Analyses
From the amount of food each individual consumed in the food preference
tests we derived metrics aimed at estimating niche centre, breadth and
overlap (De Cáceres et al. 2011). We computed a distance matrix
between food types based on their nutritional content (hydrocarbons, fat
and proteins) while also taking into account the physical
characteristics of each food type (length and width). These variables,
standardized in order to remove differences due to units of measurement,
were used to calculate the Euclidean distance between pairs of seed
types. The niche centre in this resource space was computed by means of
a principal coordinate analysis (PCoA), averaging the coordinates of the
resources preferred by the individual in each trial (De Cáceres et
al. 2011). The niche centre was defined as the multivariate mean in the
subspace of the two first axes, which together accounted for
> 80% of the observed variation. To describe niche breadth
while accounting for resemblance among resources, we used Rao’s
quadratic entropy as implemented in the ‘indicspecies’ package (De
Cáceres & Legendre 2009). In addition, we also estimated the proportion
of diet variation of each population that was due to either variation
within (WIC) or among individuals (TNW). To this purpose, we modified
the R package “indicspecies” to be able to deal with the fact that
some resources are more similar among them than others (De Cácereset al. 2011). Finally, we estimated the mean pairwise niche
overlap between each pair of individuals as a measure of the overall
similarity among individuals within a population (De Cáceres et
al. 2011).
We used Bayesian general mixed-effects models to estimate the
repeatability of food preferences, using the packages MCMCglmm (Hadfield
2009) and BRMS (Bürkner 2017). For both wild-trapped adults and
captive-bred juveniles, we partitioned the within- vs.
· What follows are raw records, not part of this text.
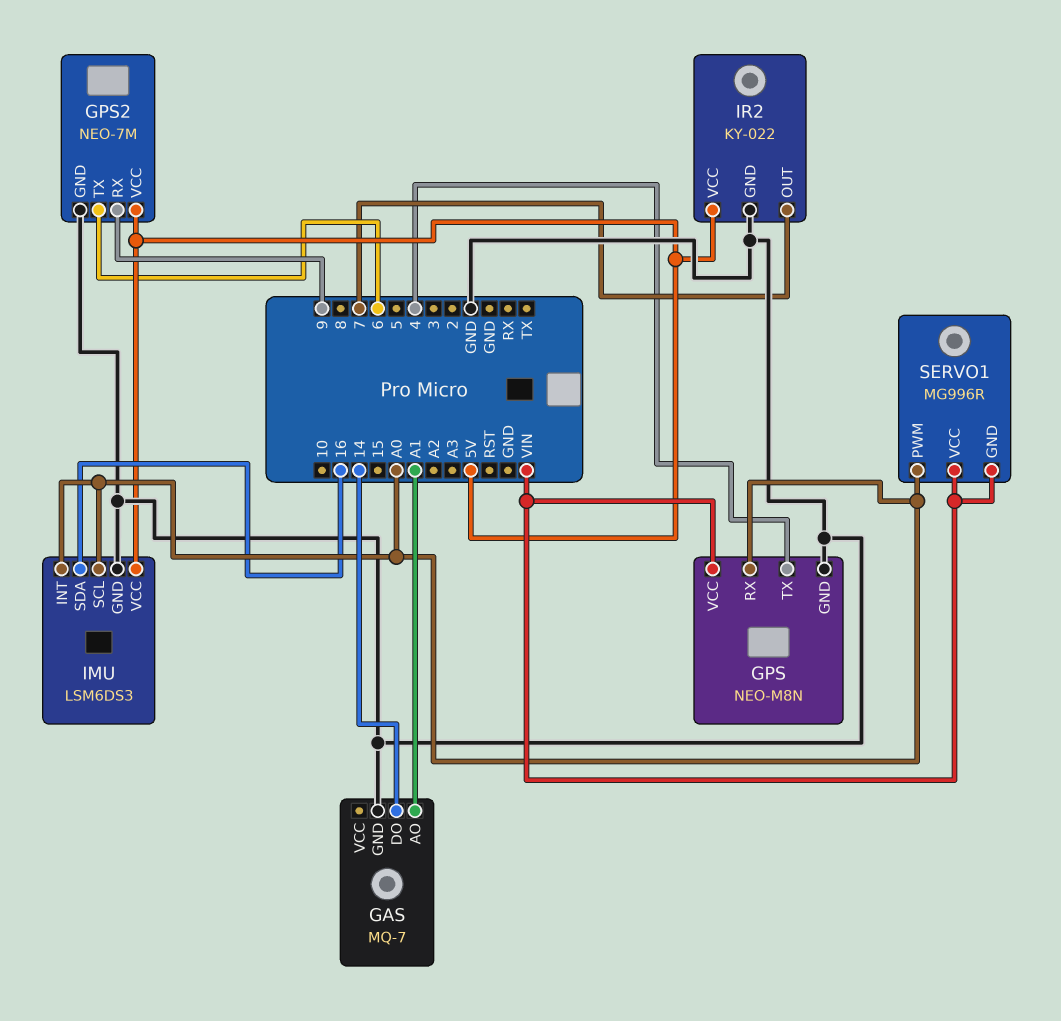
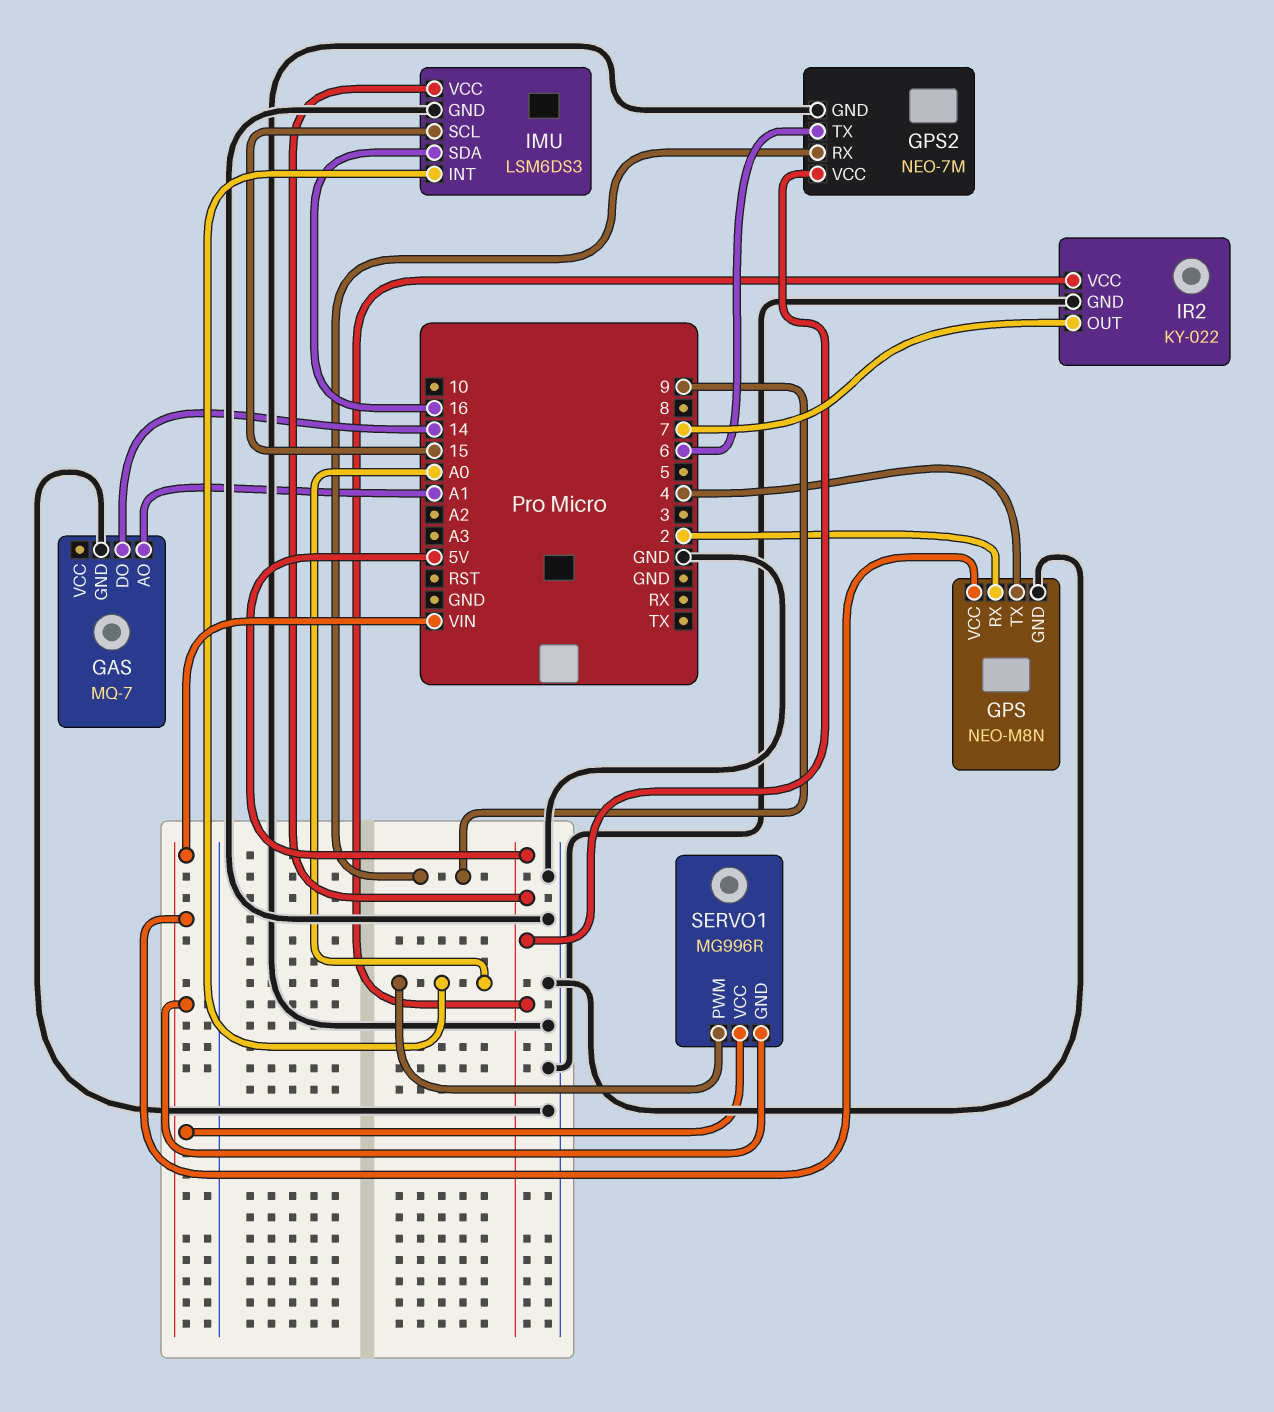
GPS pin RX: A0 -> 2
IMU pin SCL: A0 -> 15

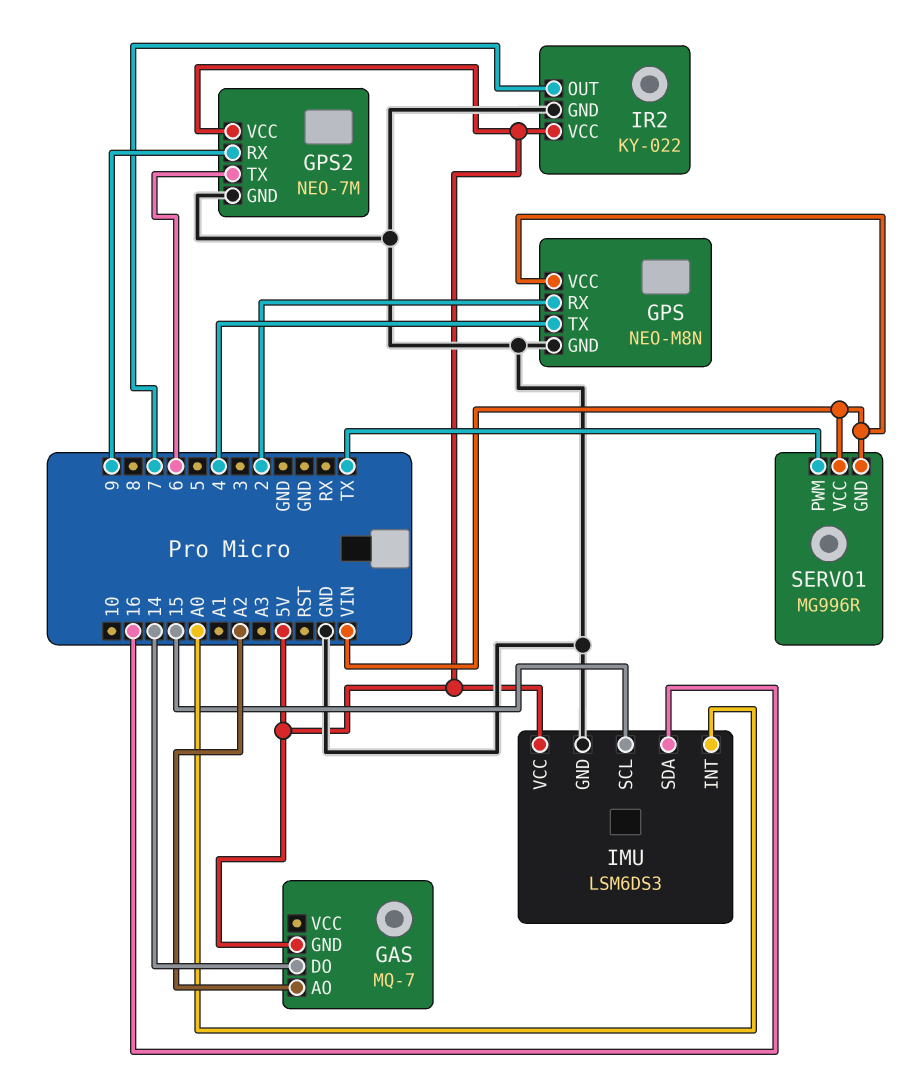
GAS pin AO: A1 -> A2
GAS pin GND: GND -> 5V
SERVO1 pin PWM: A0 -> TX

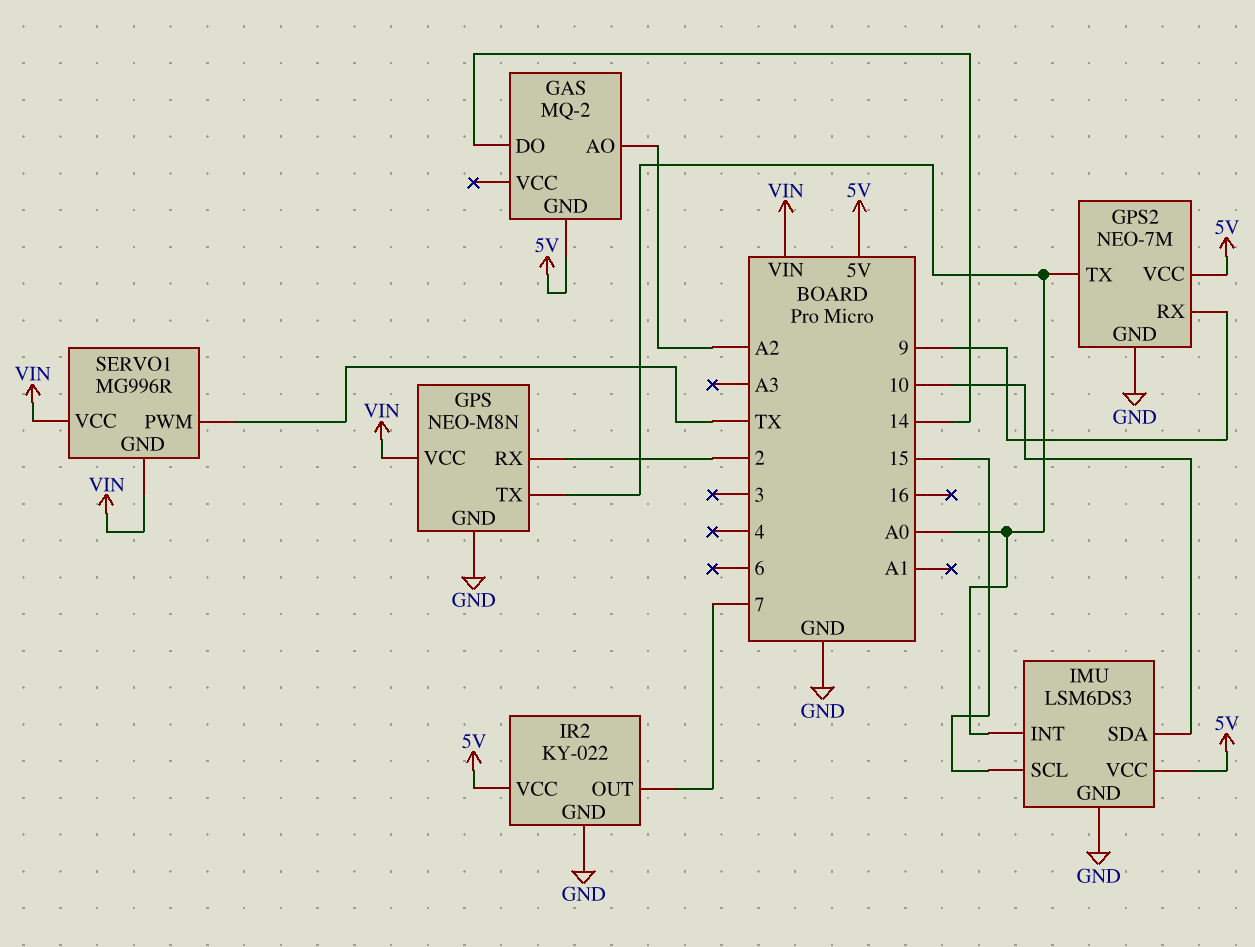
GAS: MQ-7 -> MQ-2
GPS pin TX: 4 -> A0
GPS2 pin TX: 6 -> A0
IMU pin SDA: 16 -> 10

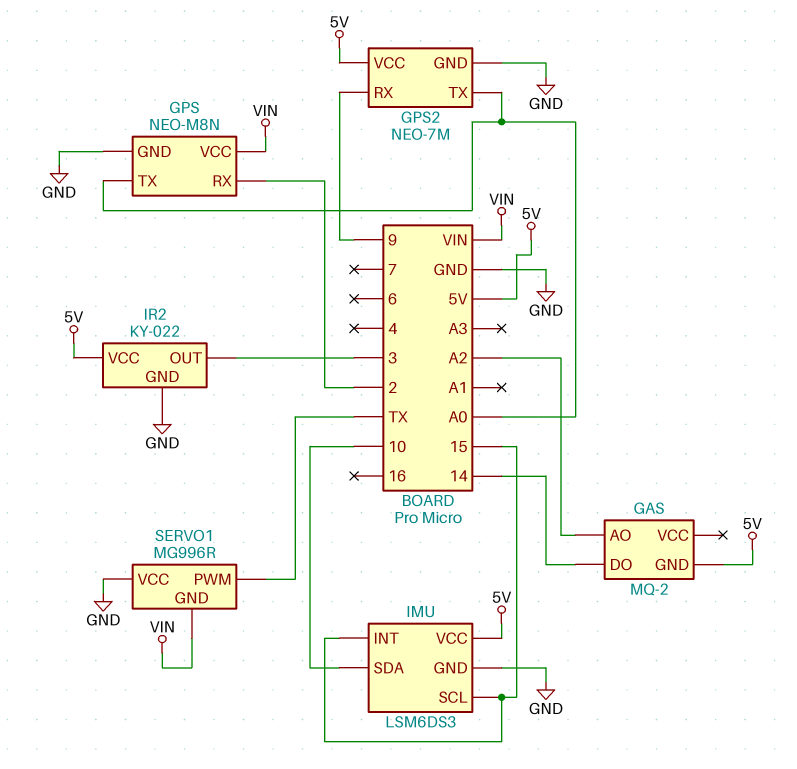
IMU pin INT: A0 -> 15
IR2 pin OUT: 7 -> 3
SERVO1 pin VCC: VIN -> GND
between-individual components of variance in food preferences by fitting
individual identity as a random effect. The among-individual variance
expressed as a proportion of the trait is the repeatability (Gamer et
al., 2010). The confounding effect of sex, age, session, and aviary were
evaluated by including them as fixed effects. Although individuals were
tested in groups of six individuals, we did not include the testing
group as random blocking effect because adding it did not improve model
fit (Table S1). To assess whether morphology influenced food preferences
of pigeons, we conducted a Principal Component Analysis (PCA) based on
the correlation matrix of morphological traits with the function
“prcomp” in R (R core team 2015), and used the scores as predictors in
mixed-effects models.
We disentangled the genetic and environmental components underpinning
variation in food preference using an animal model approach (Kruuk &
Hadfield 2007; Wilson et al. 2010), again based on Bayesian
mixed-effects models. For labile traits, phenotypic variation at the
between-individual level is not necessarily equal to additive genetic
variation because individuals may also experience differing sets of
non-genetic effects on their phenotypes. However, the between-individual
phenotypic variation can be decomposed into genetic and non-genetic (or
so-called ‘permanent environmental’) components using quantitative
genetic models (Kruuk & Hadfield 2007; Wilson et al. 2010).
Thus, we used Bayesian Mixed Models that included individual identity
plus two additional variables as random factors, one relating
individuals to their records in the pedigree and another accounting for
the nest where offspring were raised (as half offspring were
cross-fostered). We estimated heritability by dividing the posterior
distribution of the variance component associated with the pedigree by
total variance.
We also used the “animal model” to analyse diet plasticity by means of
reaction norms, comparing preferences during the short-term assays with
those from the long-term assays.
Following Nussey et al. (2007), we assessed variation in plasticity of
the niche centre among individuals by including the interaction between
period (i.e. short-term vs long-term, coded as a fixed effect) and the
identity of individuals (coded as a random effect). We compared this
model with a model including the pedigree as a random effect to
determine the existence of heritable variation in plasticity (i.e.
adaptive plasticity). We compared models using Waic, the widely
applicable information criterion (Bürkner 2017).